Noting the DCMS’s clarification on the curfew, the Music Venue Trust said last night: “Based on this statement, MVT cannot officially comment on the impact of these new restrictions since it is not clear how grassroots music venues will be affected”.

“We assume that if the government believes that seated audiences enjoying a cultural event should be permitted to do so until the completion of that event, then that belief will obviously extend equally to the enjoyment of rap performance as it does to a classical music piece”, it went on. “We assume, based on this position from DCMS, that audiences that are enjoying the theatrics of Muse, for example, are as entitled to watch those theatrics conclude as an audience enjoying a West End play”.

Though given the impact on the wider night time economy, MVT stressed that the music and night time industries really now need two things from government.

First, more clarity on why the curfew has public health benefits. And second – as has been stated by pretty much every music and hospitality industry trade group – if ongoing COVID restrictions, however necessary, mean certain sectors are still basically in lockdown, those sectors should continue to receive the financial support that was in place for the original lockdown period.

MVT added: “[The] government report detailing the very concerning spread of [COVID-19] infection does not seem to demonstrate a causal link between the rise in infection, which we feel is a serious issue that needs to be addressed, and the use of night-time economy spaces after 10pm. Closing night-time economy spaces is a serious measure with very significant impacts upon people’s businesses, jobs and livelihoods. Closing them during their most economically rewarding hours, 10pm to 1am, is an equally serious measure which will have precisely the same impacts”.
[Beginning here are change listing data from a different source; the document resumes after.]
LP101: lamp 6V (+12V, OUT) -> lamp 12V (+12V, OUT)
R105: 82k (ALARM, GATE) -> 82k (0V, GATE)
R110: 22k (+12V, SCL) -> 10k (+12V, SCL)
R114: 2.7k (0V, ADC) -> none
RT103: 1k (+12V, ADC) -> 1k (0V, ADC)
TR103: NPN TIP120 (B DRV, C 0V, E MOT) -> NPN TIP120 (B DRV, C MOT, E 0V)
That said, if there really is good scientific evidence that such a curfew can restrict the spread of COVID-19, “then it should, we regrettably agree, be done. In the event of a 10pm curfew being required on the basis of scientific evidence, [the] government must recognise that this is a decision that must be made for the benefit of the country, and that therefore the country has a responsibility to the businesses and people impacted by that decision”.

“Businesses impacted by this decision must have the full furlough scheme extended immediately,”, it concluded, “and a financial support package must be created and provided to ensure such businesses survive this crisis”.

The general COVID support schemes for furloughed employers and the self-employed set up by the UK government earlier this year are now winding down, of course. That has already resulted in a steep rise in redundancies across the music and night time sectors as companies still basically in shutdown, which had previously been relying on those schemes to keep employees on the pay-roll, now have to make very difficult decisions as shutdown extends and financial support runs out.

The new restrictions, and the formal confirmation that they could be in place for six months, piles on more pressure and will result in more difficult decisions needing to be made.

Posting on Facebook last night the boss of Ministry Of Sound, Lohan Presencer, wrote: “Nearly all late night venues in the UK have had zero income since March. Furlough allowed us to keep our staff employed, but since August they’ve required us to start contributing to salaries – with what exactly? Sadly that means gradually we’ve had to make redundancies and then from the end of October furlough ends. Now we are told six more months and a 10pm curfew. No furlough extension, no financial support, no news of the culture grants, just sympathetic noises with zero fucking action”.

“70%+ of late night venues will be bust in five weeks”, he then warned. “These are not businesses that can simply restart on the other side. Landlords will have to agree huge rent waivers, councils (who are still demanding rates for our office space!) will have to stop saying ‘computer says no’, new tenants will have to fit out these spaces at huge expense, teams with years of accumulated expertise will vanish as they have to earn a living elsewhere and put food on the table for their kids, and raving will go underground into unlicensed, unsafe spaces controlled by criminals”.

He concluded: “Good luck Boris, hope you enjoy the party”.